With hospitals preparing for a potential resurgence of COVID-19 in the fall when flu season begins, public health experts emphasize that the public should not abandon personal behavior changes that cut infections, such as wearing masks, social distancing and avoiding crowds.
Amesh Adalja, a physician and infectious disease expert with the Johns Hopkins Center for Health Security, said the public’s waning interest in the pandemic is partly due to widely reported problems with testing, from long lines at test sites to long waits for results that rendered them useless.
But he added that lifting stay-at-home orders and reopening businesses in May also may have sent a mixed message to Floridians and caused them to let down their guard, only to see cases surge again in mid-June through July.
That resurgence nearly overwhelmed hospitals, and led to a rise in deaths, which in turn caused people to re-evaluate and adjust their behavior.
“That’s what you see in a lot of states, this seesaw between denial that the virus is there, then coupled with a surge and a much more measured approach to how we think about it,” Adalja said.
STAYING ON MESSAGE
Jared Moskowitz, director of Florida’s Division of Emergency Management, which oversees the state’s COVID testing program, said he too has noticed a flagging interest in COVID among Floridians.
“They have disaster fatigue from the pandemic. They have disaster fatigue from the shootings we’re watching on television. They have disaster fatigue from the riots they’re watching on television,” he said. “They have disaster fatigue from the hurricanes.”
Moskowitz said Florida has also gotten past the wave of people being tested to return to work or college, and the spike in testing that followed the big surge of new cases in July.
“What we’re down to,” he said, “is people who are symptomatic and people who believe they might have been exposed to somebody with COVID.”
Moskowitz said rapid and efficient testing is key to re-engaging Floridians with testing and contact tracing, and he expects that recent improvements in test turnaround times will help.
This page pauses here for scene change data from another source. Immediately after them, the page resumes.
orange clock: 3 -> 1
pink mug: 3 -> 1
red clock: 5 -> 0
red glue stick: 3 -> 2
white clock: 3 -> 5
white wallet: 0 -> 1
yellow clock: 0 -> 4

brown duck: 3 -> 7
Public health experts agree that Florida’s and the nation’s inefficient testing program during the pandemic has led to a chain reaction of failures that has left many people feeling that their tests are not meaningful.
Barry Bloom, an immunologist and infectious disease expert with Harvard T.H. Chan School of Public Health, said slow turnaround times for test results and ineffective contact tracing have caused many to lose confidence in the usefulness of their participation.
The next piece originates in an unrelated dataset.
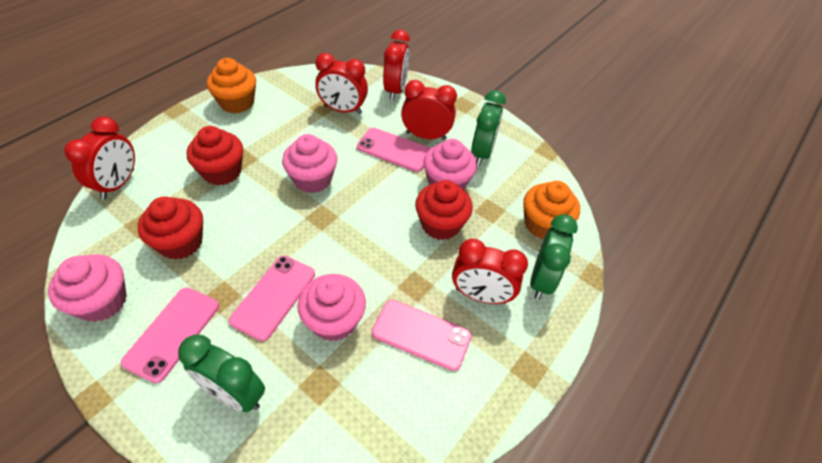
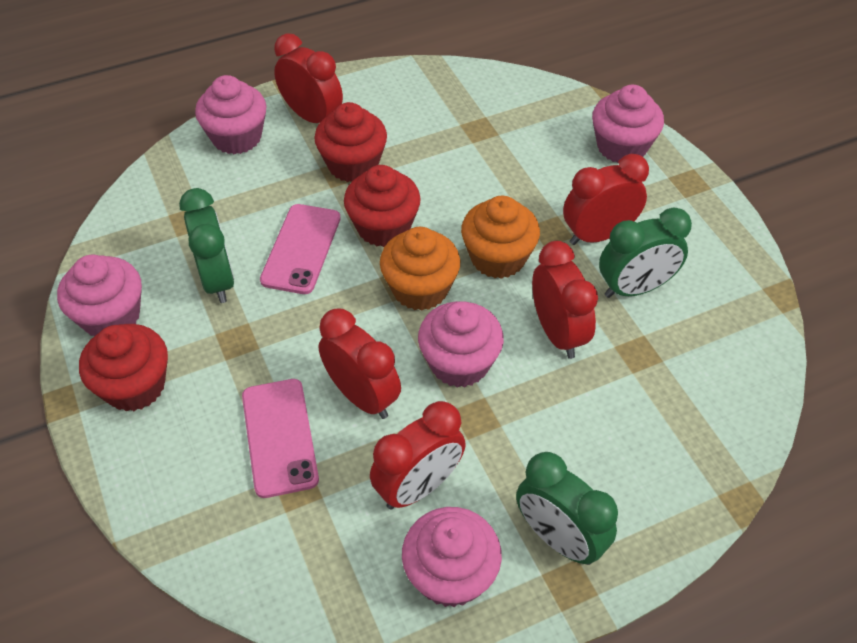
pink cupcake: 4 -> 5
pink phone: 4 -> 2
He said that “when the numbers of cases are high, contact tracing simply can’t come to grips with it. When results take days and the public knows the answer is useless, it’s hard to generate confidence.”
On a conference call with reporters this week, Bloom said a new generation of tests that can turn results in minutes and not hours or days, such as the BinaxNOW made by Abbott Laboratories that received emergency approval from the Food and Drug Administration this week, could mean that tests are returned quickly enough to inform decisions about whether to go back to an office or a school.
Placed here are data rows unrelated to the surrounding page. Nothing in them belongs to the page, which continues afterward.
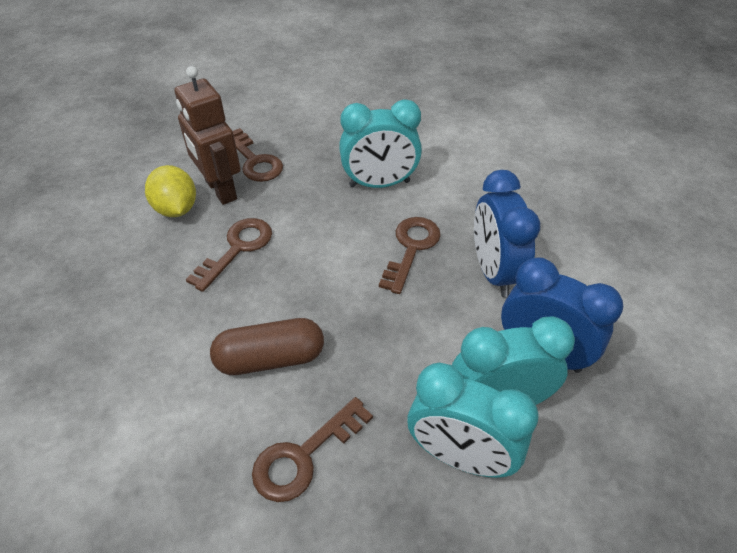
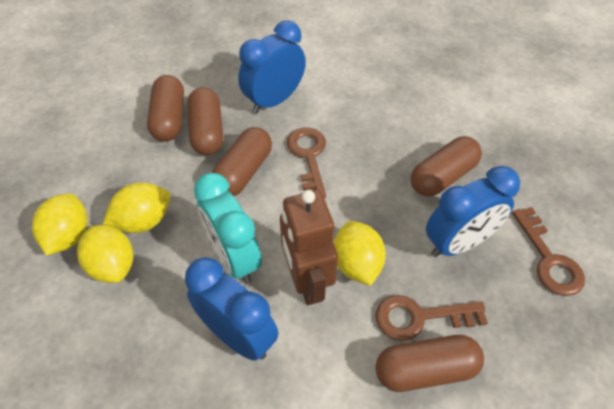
blue clock: 2 -> 3
brown capsule: 1 -> 5
brown key: 4 -> 3
turquoise clock: 3 -> 1
yellow lemon: 1 -> 4

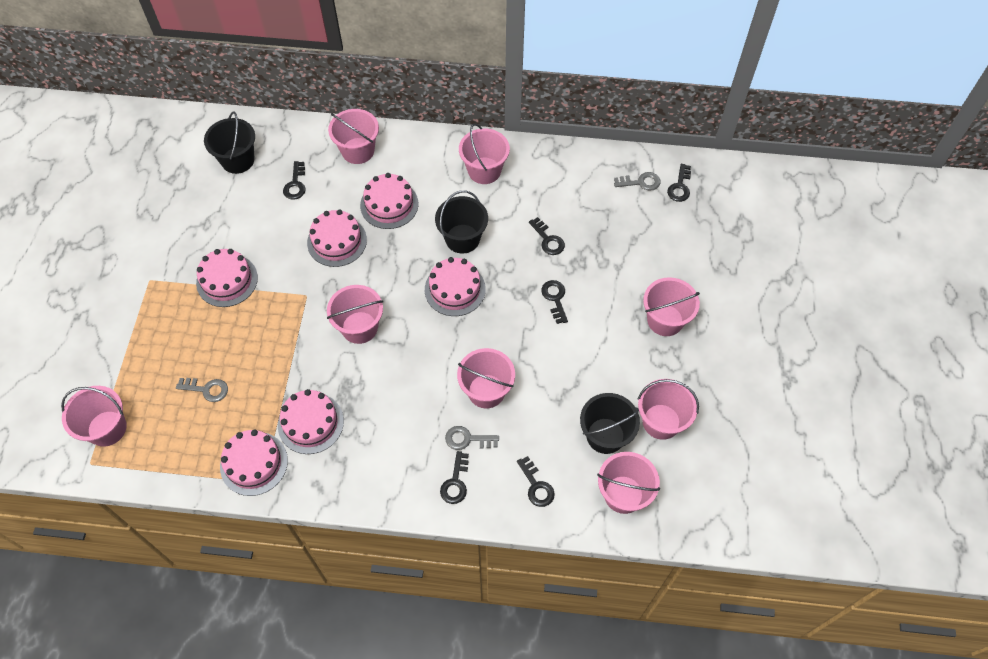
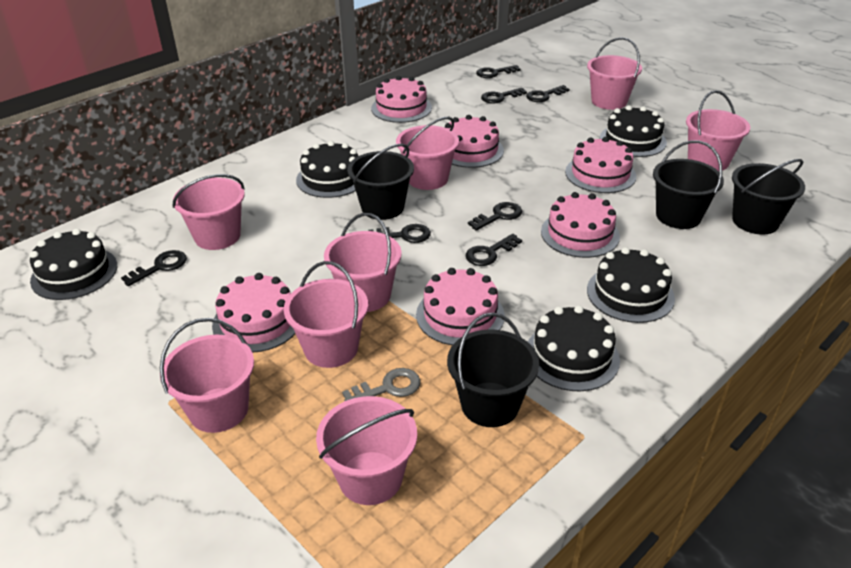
black bucket: 3 -> 4
black cake: 0 -> 5
black key: 6 -> 7
grey key: 3 -> 1

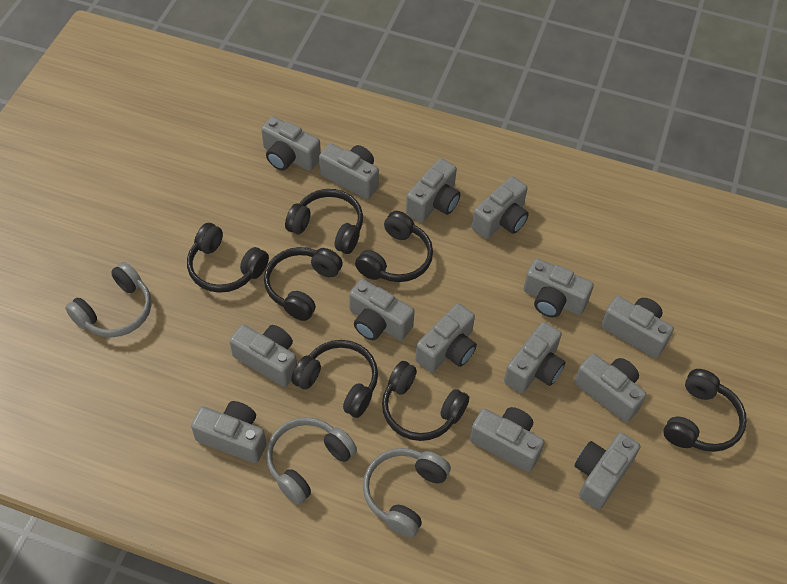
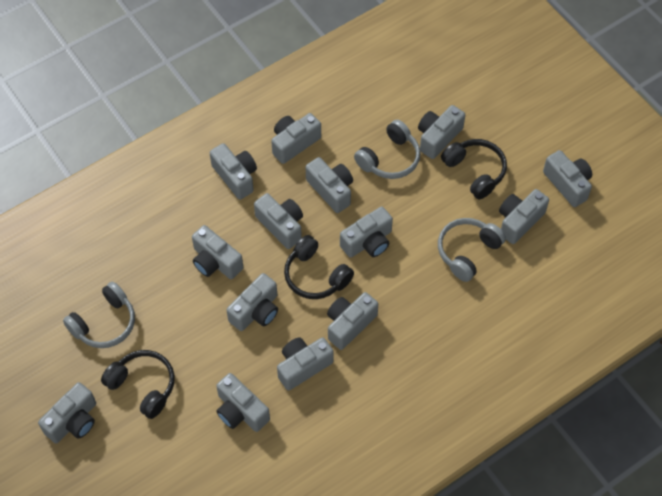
black headphones: 7 -> 3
“An awful lot more confidence could be generated if a not-so-sensitive test could be done on every school child three times a week,” he said. “The way to engage the public is ... having ready access to rapid tests.”
Bloom said contact tracing can be especially helpful as cases decline because public health workers aren’t spread as thin. But he emphasized that government will not end the pandemic; individuals will, and they take their cues from leaders.
“Control of the epidemic is really not in the hands of public health authorities,” he said. “It’s in the hands of the public. ... Empowering the public to take responsibility for their own safety is the way these curves are going to get bent.”